Keywords

1 Introduction

Computer vision problems often involve labeled data with continuous values (regression problems). This includes, job interview assessments [1], personality analysis [2, 3], or age estimation [4], among others. To acquire continuous labeled data, it is often necessary to hire professionals that have had training on the task of visually examining image or video patterns. For example, the data collection that motivated this study requires the labeling of 10,000 short videos with personality traits on a scale of \(-5\) to 5. Because of the limited availability of trained professionals, one often resorts to the “wisdom of crowds” and hire a large number of untrained workers whose proposed labels are averaged to reduce variance. A typical service frequently used for crowd-sourcing labeling is Amazon Mechanical TurkFootnote 1 (AMT). In this paper, we work on the problem of obtaining accurate labeling for continuous target variables, with time and budgetary constraints.

The variance between labels obtained by crowd-sourcing stems from several factors, including the intrinsic variability of labeling of a single worker (who, due to fatigue and concentration may be inconsistent with his/her own assessments), and the bias that a worker may have (his/her propensity to over-rate or under-rate, e.g. a given personality trait). Intrinsic variability is often referred to as “random error” while “bias” is referred to as “systematic error”. The problem of intrinsic variability can be alleviated by pre-selecting workers for their consistency and by shortening labeling sessions to reduce worker fatigue. The problem of bias reduction is the central subjet of this paper.

Reducing bias has been tackled in various ways in the literature. Beyond simple averaging, aggregation models using confusion matrices have been considered for classification problems with binary or categorical labels (e.g [5]). Aggregating continuous labels is reminiscent of Analysis of Variance (ANOVA) models and factor analysis (see, e.g. [6]) and has been generalized with the use of factor graphs [5]. Such methods are referred to in the literature as “cardinal” methods to distinguish them from “ordinal methods”, which we consider in this paper.

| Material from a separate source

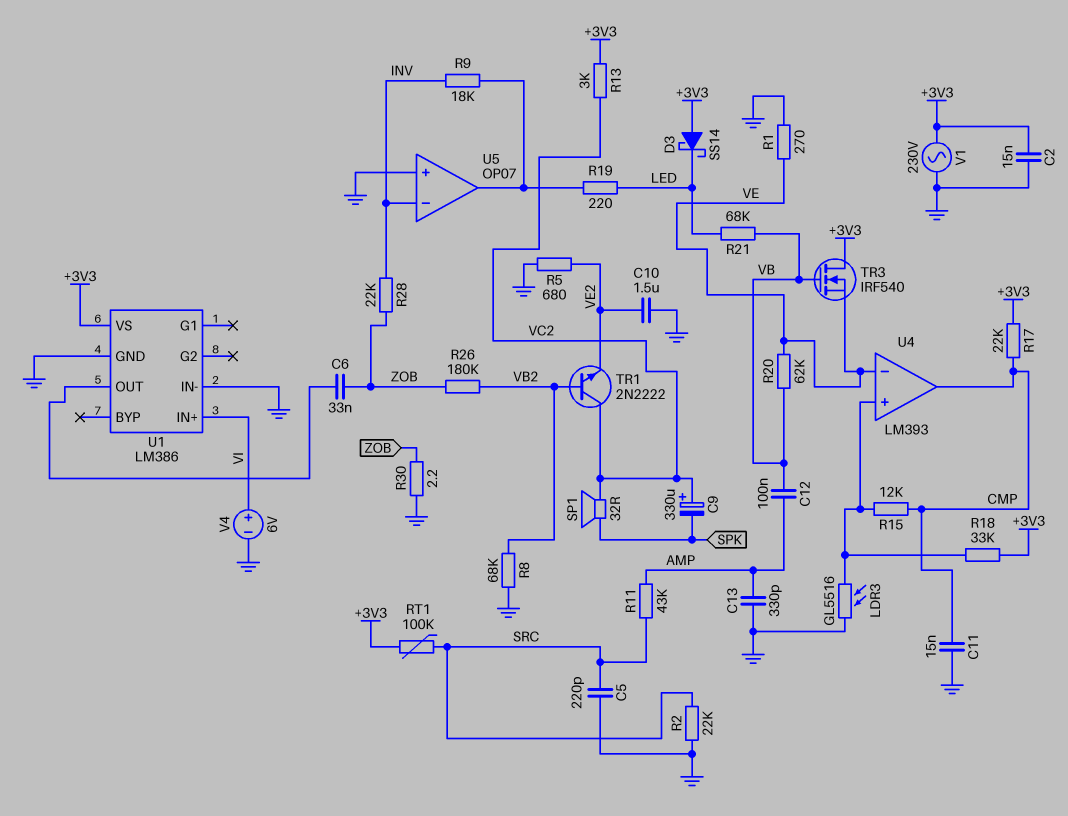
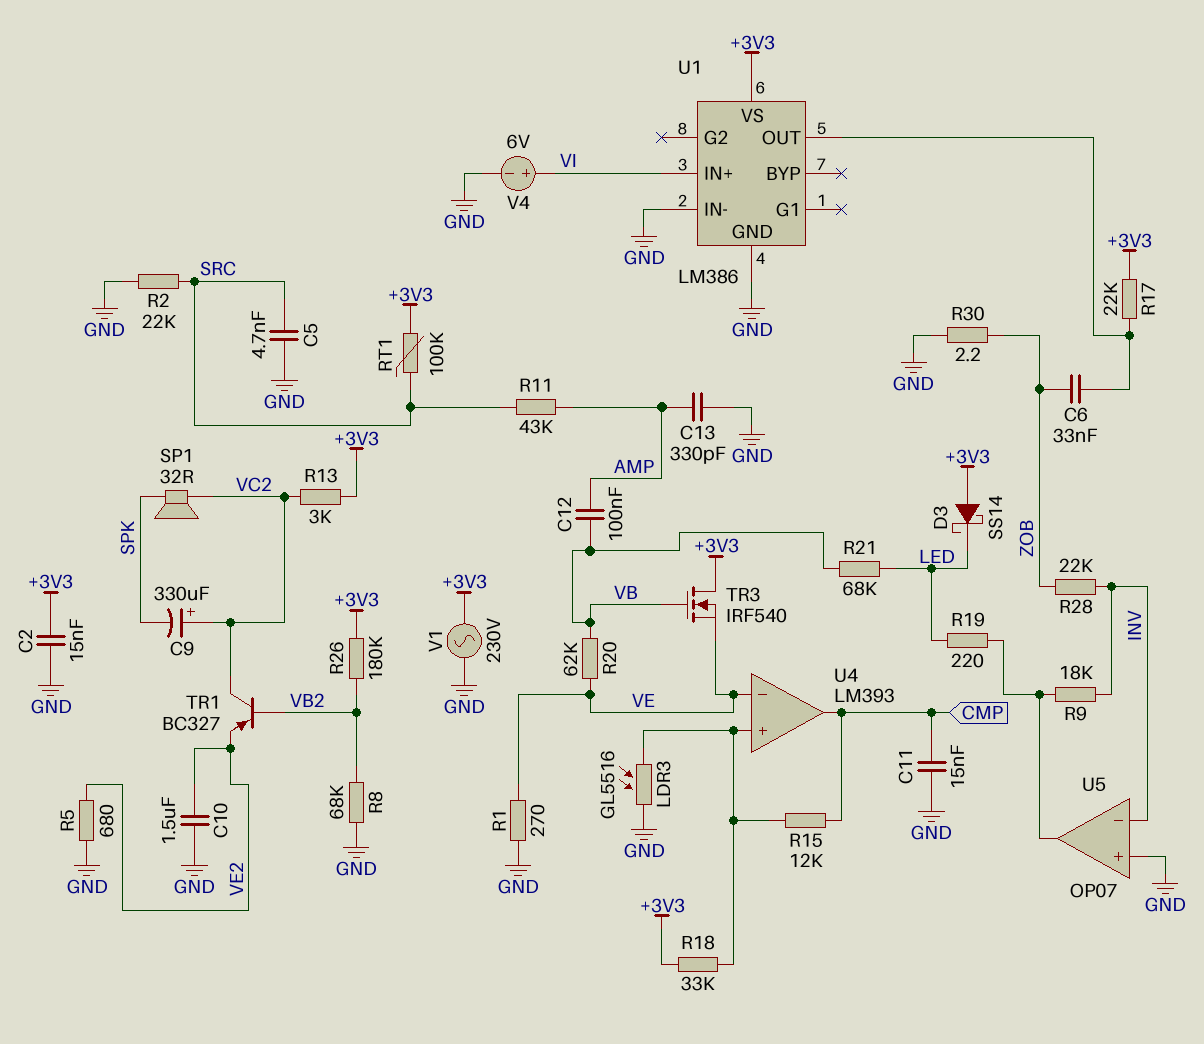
C5: 220pF (GND, SRC) -> 4.7nF (GND, SRC)
R17: 22k (+3V3, CMP) -> 22k (+3V3, U1/OUT)
R26: 180k (VB2, ZOB) -> 180k (+3V3, VB2)
TR1: NPN 2N2222 (B VB2, C VC2, E VE2) -> PNP BC327 (B VB2, C VC2, E VE2)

Ordinal methods require that workers rank patterns as opposed to rating them. Typically, a pair of patterns A and B is presented to a worker and he/she is asked to judge whether \(value(A) < value(B)\), for instance \(extroverted(A) < extroverted(B)\). Ordinal methods are by design immune to additive biases (at least global biases, not discriminative biases, such as gender or race bias). Because of their built-in insensitivity to global biases ordinal methods are well suited when many workers contribute each only a few labels [7]. In addition, there is a large body of literature [813] showing evidence that ordinal feed-back is easier to provide than cardinal feed-back from untrained workers. In preliminary experiments we conducted ourselves, workers were also more engaged and less easily bored if they had to make comparisons rather than rating single items.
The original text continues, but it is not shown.